Such a claim is based on the provision in the UCC for accord and satisfaction, which indicates that under certain conditions, an individual acting in good faith can extinguish a debt in this way. The trial court wasn’t satisfied of Mrs. Johnston’s good faith, however; it noted that she bypassed talking to the bank manager when she came to pay off the loan, and spoke to a blissfully ignorant teller. Since she neither spoke with the manager nor informed the teller that there was a dispute about the amount left to be paid, she could not claim the benefit of the statute.
Today, a sharply divided Supreme Court reverses, holding that the trial court’s determination that the customer did not act in good faith was supported by “no evidence in the record.” It also rejects the trial court’s finding that the teller had none of the relevant facts, calling that determination “conjecture.” The decision means that the loan is indeed paid in full, and that the sale and the deed of foreclosure are both void.
Justice Keenan, writing in dissent, sees dark clouds behind this ruling. She notes that Mrs. Johnston’s actions hardly met the standard of good faith, since she knew about the dispute but blithely submitted a “Paid in full” check anyway. Joined by Justices Koontz and Lemons, she contends that today’s holding will inevitably water down the meaning of good faith, to the point that the objective test that has existed until now can be replaced by the debtor’s “firm belief” in the merits of his position. That, she contends, will be bad for the way business is conducted in the Commonwealth.

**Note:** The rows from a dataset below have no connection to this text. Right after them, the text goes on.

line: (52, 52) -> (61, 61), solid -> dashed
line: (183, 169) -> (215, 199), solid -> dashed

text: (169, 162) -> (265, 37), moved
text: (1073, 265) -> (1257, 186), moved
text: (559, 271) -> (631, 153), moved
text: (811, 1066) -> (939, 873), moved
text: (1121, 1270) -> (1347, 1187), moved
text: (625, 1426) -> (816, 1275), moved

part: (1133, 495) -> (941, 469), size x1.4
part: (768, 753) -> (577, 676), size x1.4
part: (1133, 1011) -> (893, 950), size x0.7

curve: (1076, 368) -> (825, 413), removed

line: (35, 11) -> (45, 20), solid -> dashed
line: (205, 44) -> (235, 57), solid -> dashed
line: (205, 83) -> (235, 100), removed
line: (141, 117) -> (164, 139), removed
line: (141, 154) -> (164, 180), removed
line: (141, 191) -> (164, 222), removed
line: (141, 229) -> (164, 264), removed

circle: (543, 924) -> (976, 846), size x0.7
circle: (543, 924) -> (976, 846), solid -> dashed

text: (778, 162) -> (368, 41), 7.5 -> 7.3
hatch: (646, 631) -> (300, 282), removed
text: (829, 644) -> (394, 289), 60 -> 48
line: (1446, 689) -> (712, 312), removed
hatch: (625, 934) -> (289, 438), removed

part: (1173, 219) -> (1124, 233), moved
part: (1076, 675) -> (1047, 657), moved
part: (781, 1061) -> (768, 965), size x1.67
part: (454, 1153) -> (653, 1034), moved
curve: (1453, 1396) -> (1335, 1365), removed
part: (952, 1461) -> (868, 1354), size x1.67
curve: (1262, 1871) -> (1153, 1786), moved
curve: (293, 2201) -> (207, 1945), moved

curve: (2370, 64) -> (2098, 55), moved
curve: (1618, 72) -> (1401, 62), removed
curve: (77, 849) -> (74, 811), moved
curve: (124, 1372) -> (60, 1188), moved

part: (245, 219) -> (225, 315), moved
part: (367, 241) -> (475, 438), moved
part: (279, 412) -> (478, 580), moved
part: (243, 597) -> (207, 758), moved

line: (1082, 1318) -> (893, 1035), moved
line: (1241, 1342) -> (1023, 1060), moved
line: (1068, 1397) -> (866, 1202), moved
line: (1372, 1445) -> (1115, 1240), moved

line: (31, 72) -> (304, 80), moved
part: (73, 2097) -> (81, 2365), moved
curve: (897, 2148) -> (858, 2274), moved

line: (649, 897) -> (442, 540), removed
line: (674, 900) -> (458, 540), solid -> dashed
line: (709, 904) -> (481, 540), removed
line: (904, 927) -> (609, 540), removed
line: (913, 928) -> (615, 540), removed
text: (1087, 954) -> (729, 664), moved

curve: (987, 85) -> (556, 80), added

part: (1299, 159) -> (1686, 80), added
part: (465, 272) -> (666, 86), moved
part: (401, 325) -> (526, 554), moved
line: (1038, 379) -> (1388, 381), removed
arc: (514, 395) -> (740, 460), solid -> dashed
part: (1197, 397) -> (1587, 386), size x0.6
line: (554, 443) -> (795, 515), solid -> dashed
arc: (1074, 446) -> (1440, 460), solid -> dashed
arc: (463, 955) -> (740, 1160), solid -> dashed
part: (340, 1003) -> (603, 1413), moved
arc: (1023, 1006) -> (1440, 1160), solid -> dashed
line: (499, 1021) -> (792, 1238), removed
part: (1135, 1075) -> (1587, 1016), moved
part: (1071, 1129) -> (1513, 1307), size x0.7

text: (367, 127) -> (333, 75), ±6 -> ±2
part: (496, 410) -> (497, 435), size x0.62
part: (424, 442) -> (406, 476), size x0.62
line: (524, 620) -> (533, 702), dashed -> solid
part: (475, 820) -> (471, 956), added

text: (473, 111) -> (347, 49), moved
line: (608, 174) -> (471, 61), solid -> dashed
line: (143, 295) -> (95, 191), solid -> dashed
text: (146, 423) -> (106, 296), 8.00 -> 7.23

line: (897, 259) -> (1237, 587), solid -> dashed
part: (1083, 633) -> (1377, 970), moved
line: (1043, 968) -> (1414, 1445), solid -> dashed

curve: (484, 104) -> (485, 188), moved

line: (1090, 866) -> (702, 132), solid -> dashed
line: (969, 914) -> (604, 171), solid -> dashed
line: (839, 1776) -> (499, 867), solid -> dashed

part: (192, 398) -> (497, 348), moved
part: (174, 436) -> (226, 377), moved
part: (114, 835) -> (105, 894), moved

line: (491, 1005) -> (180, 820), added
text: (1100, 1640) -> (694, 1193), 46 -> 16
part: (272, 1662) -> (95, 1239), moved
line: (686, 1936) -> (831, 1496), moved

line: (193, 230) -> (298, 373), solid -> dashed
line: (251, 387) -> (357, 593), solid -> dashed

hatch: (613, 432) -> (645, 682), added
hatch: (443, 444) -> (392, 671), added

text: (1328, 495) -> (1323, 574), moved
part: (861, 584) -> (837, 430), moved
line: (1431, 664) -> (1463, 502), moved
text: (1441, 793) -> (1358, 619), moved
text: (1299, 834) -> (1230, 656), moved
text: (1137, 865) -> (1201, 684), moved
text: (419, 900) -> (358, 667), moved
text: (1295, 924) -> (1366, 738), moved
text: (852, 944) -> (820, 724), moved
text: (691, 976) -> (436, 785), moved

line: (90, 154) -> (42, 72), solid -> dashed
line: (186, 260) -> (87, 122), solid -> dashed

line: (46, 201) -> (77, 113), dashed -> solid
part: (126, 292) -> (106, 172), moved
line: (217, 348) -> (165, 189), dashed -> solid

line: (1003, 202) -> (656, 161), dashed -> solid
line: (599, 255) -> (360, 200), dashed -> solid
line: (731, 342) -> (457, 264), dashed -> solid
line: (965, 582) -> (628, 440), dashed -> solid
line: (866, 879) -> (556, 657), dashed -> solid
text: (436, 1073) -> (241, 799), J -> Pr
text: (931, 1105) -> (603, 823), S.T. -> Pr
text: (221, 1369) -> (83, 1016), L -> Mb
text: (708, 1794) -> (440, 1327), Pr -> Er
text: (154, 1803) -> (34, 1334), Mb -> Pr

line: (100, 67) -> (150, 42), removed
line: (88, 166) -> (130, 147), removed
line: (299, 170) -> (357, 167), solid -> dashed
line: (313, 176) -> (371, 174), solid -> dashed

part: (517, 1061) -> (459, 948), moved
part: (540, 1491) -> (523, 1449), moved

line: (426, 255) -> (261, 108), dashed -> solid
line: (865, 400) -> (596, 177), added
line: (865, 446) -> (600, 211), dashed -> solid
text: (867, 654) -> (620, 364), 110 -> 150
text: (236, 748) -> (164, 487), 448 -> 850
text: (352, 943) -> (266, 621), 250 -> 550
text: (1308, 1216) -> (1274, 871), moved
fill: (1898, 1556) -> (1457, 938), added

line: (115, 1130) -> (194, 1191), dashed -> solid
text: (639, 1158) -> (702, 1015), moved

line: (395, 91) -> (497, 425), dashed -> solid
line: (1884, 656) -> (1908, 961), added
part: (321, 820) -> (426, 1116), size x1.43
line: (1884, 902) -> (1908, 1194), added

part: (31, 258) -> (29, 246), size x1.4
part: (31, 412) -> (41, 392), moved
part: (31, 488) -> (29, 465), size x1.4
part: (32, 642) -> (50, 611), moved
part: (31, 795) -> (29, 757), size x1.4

In the other commercial law case decided today, the court reverses a trial court’s order sustaining a demurrer to a warranty claim. The case is Hubbard v. Dresser, Inc. Hubbard operates a gas station in Covington , and ordered two replacement diesel pumps from a distributor; Dresser was the manufacturer. Within days after the installation of the pumps, it became apparent that they did not work properly. After fourteen months of waiting for repair or replacement, Hubbard notified the distributor and Dresser that he was revoking his acceptance of the pumps.
Based on my recollection of UCC law, waiting over a year before revoking acceptance may be problematic for Hubbard, but that factor wasn’t in issue in the subsequent (abbreviated) litigation between the parties. Hubbard sued based on breaches of express and implied warranties, seeking not just return of the purchase price (about $50,000), but $250,000 for all the trouble the defective pumps allegedly caused. Dresser demurred; the trial court sustained the demurrer and dismissed the case.
On appeal, Hubbard argued that his pleading was sufficient to state claims for both warranties. Today, the Supreme Court agrees and reinstates the case. In an opinion that is really more about pleading requirements than it is about commercial law, the court sets out what degree of specificity a plaintiff must use in setting forth a warranty claim. The trial court had held that Hubbard was required to plead the specific nature of the defect – to show exactly how the pumps malfunctioned – and to specify “the applicable standard of merchantability in the industry.” The court agrees that Hubbard has the burden of establishing both of these facts, but he can wait until trial to do so (sooner if the defendant requests the information in discovery). These proof requirements are not equivalent to pleading requirements, the court holds.
The lesson of this case is that there is no “heightened pleading requirement” for ordinary contract claims, as there is for, say, defamation claims (see the Bowie and Jackson cases discussed above). All the plaintiff must do is assert that the products were defective and that the standard of merchantability was not met; at that point, he has stated a claim for which relief can be granted. If the defendant wants more detail, he can get it in discovery.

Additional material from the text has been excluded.